This is pure double talk and the most common response from "evolutionists" when confronted with hard facts. Nevertheless, if what you say here was actually true, then there would be no incompatibility and no basis for the fight between evolution and creation, but of course, we both know better than that, don't we?

Fact is, even the bloody Catholic Church has come forward and said that they see no incompatibility between Christianity and evolution .... but don't expect that type of magnanimity from the Richard Dawkins types in the world of evolutionist thinking.

It's a clever "slight of hand" approach by evolutionists to deride intelligent design/creationism through arguments of evidence of evolution, only to backtrack as you just did by denying a link between the existence of life and the "theory of evolution". The fact is, evolution and the "theory of evolution" are two separate matters, with the latter claiming "speciation", which is the evolutionary creation of one species from another entirely separate species, and the basic premise that all species originated from one primordial source, such as a single cell organism which evolved into all other forms of life that we see in nature. That you might concede that you have no answer for the existence of that first primordial form of life which gave birth to all the rest, while also insisting that it couldn't have been "created" or "intelligently designed" is the great fraud being promoted, as you expect everyone to just skip over that part, and ignore this "minor detail".
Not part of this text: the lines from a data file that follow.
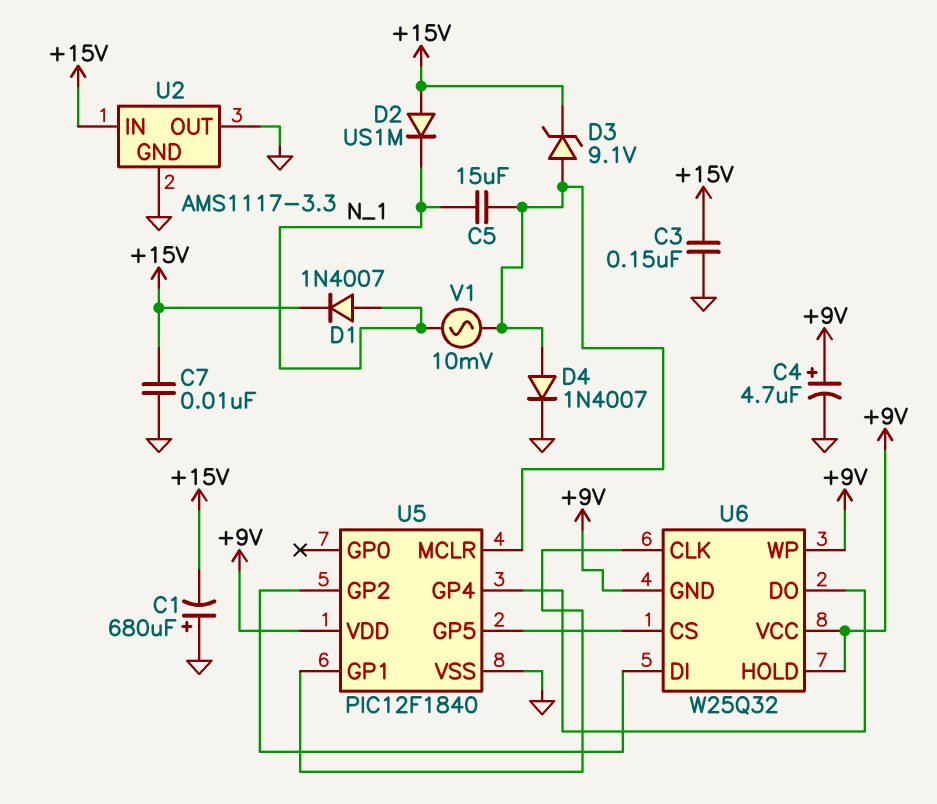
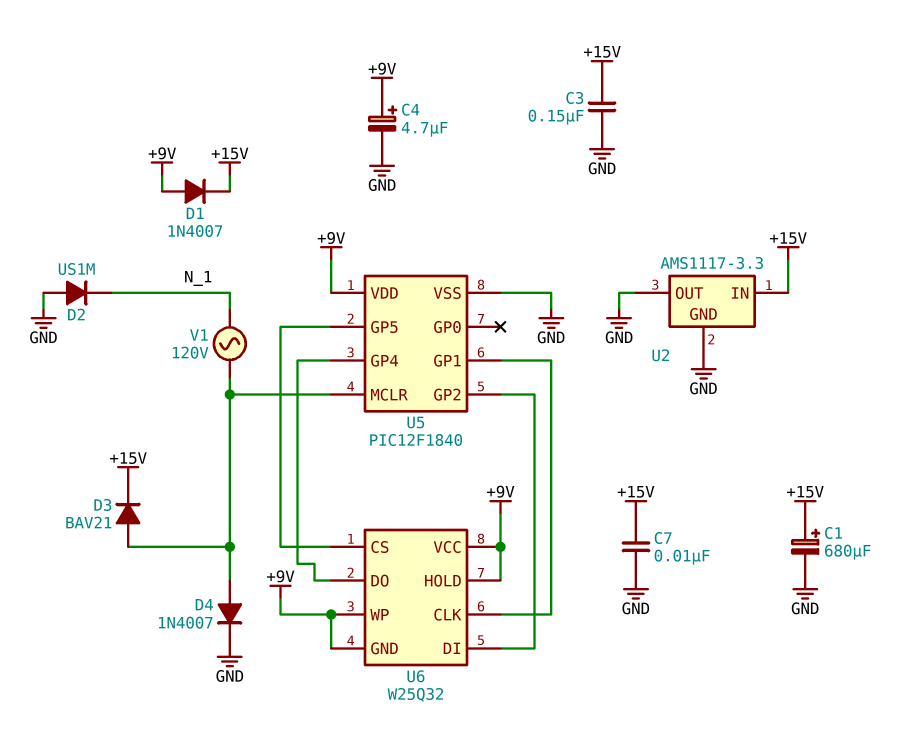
C1: 680uF (plus GND, minus +15V) -> 680uF (plus +15V, minus GND)
C5: 15uF (N_1, U5/MCLR) -> none
D1: diode 1N4007 (A N_1, K +15V) -> diode 1N4007 (A +9V, K +15V)
D2: diode US1M (A +15V, K N_1) -> diode US1M (A GND, K N_1)
D3: zener 9.1V (A U5/MCLR, K +15V) -> diode BAV21 (A U5/MCLR, K +15V)
V1: AC 10mV (N_1, U5/MCLR) -> AC 120V (N_1, U5/MCLR)

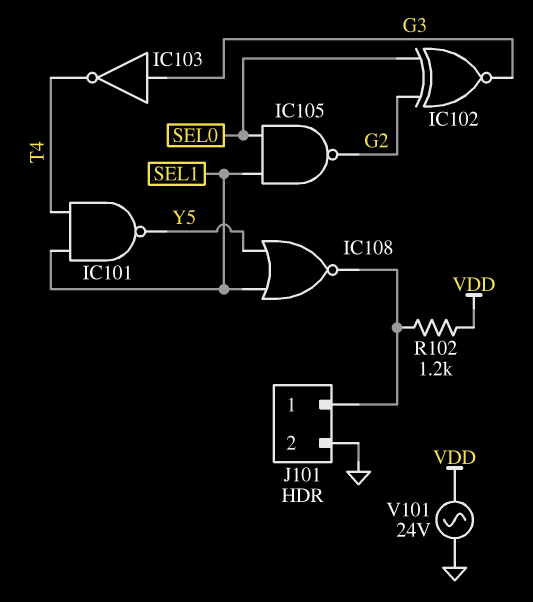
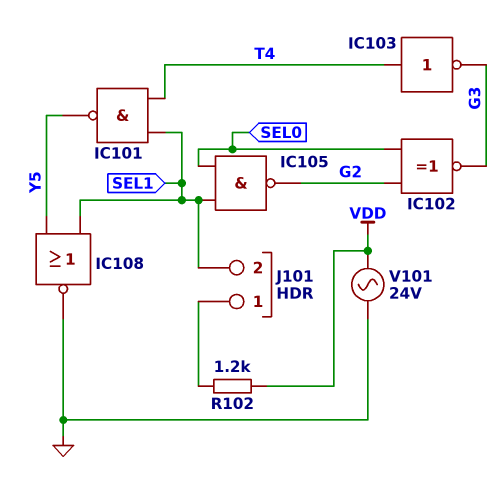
IC103: NOT (in G3, out T4) -> NOT (in T4, out G3)
IC108: NOR (in SEL1, in Y5, out J101/1) -> NOR (in SEL1, in Y5, out GND)
J101 pin 2: GND -> SEL1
No can do, my friend, no can do. That is in fact the entire argument in a nutshell.

Quote:
Originally Posted by SPSGuy View Post
In regards of what government is suppose to entitle. I think that basic infrastructure, policing, fire, and education is pretty much the case in all civilizations dating back to the Ancient Greeks. Some third world countries excluded.
Not even close. And I tell you this ... with regard to the most common usage of the term "government", we're speaking of the "federal government", or central government. And the federal government not only should not, but actually cannot provide you much fire fighting assistance compared to the firehouse 6 miles from your home in podunk Idaho.

That is pretty much true across the board, including education. Bureaucrats in Washington DC are ill equipped to involve themselves in the local delivery of education, and for the majority of our history as a country, had no involvement whatsoever, yet I would contend that we have progressively grown dumber in direct proportion to the increases in federal interference over the past several decades.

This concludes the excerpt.